Friday, January 8, 2010

Waiting for the Bus

The other day, a CBC Radio host--the one who tells us his name every fifteen seconds--spoke  of the rich pleasures of public transit, with its resultant immersion in cultural diversity.  He cited, as example, that well-known ode to group travel,  "Marrakech Express."

Your correspondent decided to heed this advice and began journeying by bus; and found, to his surprise, two contrasting phenomena:  increased politeness and increased thuggery.  Bus drivers now smile and greet passengers; passengers on disembarking call out "Thank you!"  But at the other end of the day, there have been attacks on drivers, which leads one to wonder if soon night-drivers will guard themselves in the manner of long-distance truckers, with a baseball bat in the cab and a shotgun in a rack over the dash.

Part of the cultural diversity in which I have immersed myself is the curiosity of fellow passengers talking to themselves.  Not disturbing, generally, but one was somewhat unnerved to hear a driver talking to himself.  (Well, I suppose, whatever is needed to get through the day with every little thing intact, as Gary Fjellgard memorably once sang). 

I thought briefly of John Steinbeck's novel "The Wayward Bus," in which the driver decides he will veer from the usual route and take his busload of passengers to Mexico.  This later was made into a film, with Dan Dailey behind the wheel. 

That gave a whole new meaning to "busman's holiday."  This term originated in the days of horse-drawn vehicles, when a driver, on his day off, would go for a ride with one of his pals. The oddest modern instance of a busman's holiday took place in Toronto during the year-long run of "2001:  A Space Odyssey."  A projectionist, after watching the film three times a day, six days a week, would return to the theatre on his day off, buy some popcorn, and watch it again.  When the film finally ended its run, the projectionist was bereft:  "I don't what I'll do with my life," he is reported to have said.
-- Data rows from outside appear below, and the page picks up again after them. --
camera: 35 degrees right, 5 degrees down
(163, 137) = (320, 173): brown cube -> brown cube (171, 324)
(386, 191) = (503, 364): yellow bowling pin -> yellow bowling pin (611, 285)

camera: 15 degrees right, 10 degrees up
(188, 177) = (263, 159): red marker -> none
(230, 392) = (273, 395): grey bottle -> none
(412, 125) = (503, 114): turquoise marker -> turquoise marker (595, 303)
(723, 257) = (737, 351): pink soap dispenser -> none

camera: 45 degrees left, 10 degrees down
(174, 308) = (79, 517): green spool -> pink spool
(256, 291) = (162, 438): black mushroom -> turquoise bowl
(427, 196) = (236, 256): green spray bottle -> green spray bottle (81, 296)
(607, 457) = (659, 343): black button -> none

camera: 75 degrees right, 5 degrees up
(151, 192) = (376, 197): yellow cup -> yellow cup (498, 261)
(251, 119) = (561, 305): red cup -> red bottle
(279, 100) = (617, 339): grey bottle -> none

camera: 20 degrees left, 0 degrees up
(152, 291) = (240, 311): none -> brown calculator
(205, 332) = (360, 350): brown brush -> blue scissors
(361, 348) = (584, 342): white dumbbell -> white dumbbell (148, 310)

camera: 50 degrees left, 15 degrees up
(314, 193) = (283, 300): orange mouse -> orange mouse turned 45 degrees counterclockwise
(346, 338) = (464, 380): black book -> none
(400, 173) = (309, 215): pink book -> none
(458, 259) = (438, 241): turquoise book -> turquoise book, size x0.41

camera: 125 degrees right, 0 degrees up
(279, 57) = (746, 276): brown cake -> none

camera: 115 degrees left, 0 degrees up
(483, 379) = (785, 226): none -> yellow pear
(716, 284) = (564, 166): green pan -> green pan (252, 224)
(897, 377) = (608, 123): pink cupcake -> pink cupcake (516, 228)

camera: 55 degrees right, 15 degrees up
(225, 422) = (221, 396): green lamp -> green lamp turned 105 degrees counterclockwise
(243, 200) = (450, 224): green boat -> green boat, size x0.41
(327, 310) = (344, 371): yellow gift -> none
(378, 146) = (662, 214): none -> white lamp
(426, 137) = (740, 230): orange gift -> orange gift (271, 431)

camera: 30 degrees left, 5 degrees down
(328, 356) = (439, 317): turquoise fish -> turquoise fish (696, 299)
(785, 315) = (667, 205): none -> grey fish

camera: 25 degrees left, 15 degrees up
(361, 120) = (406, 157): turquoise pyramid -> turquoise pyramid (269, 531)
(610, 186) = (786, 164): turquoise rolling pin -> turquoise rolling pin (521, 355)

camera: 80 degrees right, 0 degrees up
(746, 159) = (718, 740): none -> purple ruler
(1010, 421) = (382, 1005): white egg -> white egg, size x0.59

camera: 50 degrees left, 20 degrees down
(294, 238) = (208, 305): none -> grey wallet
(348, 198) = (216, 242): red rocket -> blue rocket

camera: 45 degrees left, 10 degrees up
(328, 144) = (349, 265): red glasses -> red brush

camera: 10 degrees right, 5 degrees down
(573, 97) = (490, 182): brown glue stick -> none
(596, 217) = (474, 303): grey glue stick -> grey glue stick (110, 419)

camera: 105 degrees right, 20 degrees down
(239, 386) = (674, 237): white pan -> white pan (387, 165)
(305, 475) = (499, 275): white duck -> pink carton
This, I think, is significantly weirder even than these famous lines from Annie Ross's lyrics to Wardell Gray's "Twisted":

"Oh they used to laugh at me 
 When I'd refuse to ride 
 On all those double-decker buses
 All because there was no driver on top."

1 comment:

  1. Dear Dr. Digressions,

    Your mention of Steinbeck's "The Wayward Bus" elicits this note. I've recently started revisiting old favourites, among them Steinbeck's "The Short Reign of Peppin 1V" - "While I myself do not view the heavens with passion, I support passion, whatever its source"...Richler's "St. Urbain's Horseman", a fabulous read even after decades, and have even stumbled anew into Terry Pratchett's stunning legacy, the discworld series, having recently heard of his extremely regrettable diagnosis of early dementia. He will bequeath us a treasure of whimsy and a huge case of wry.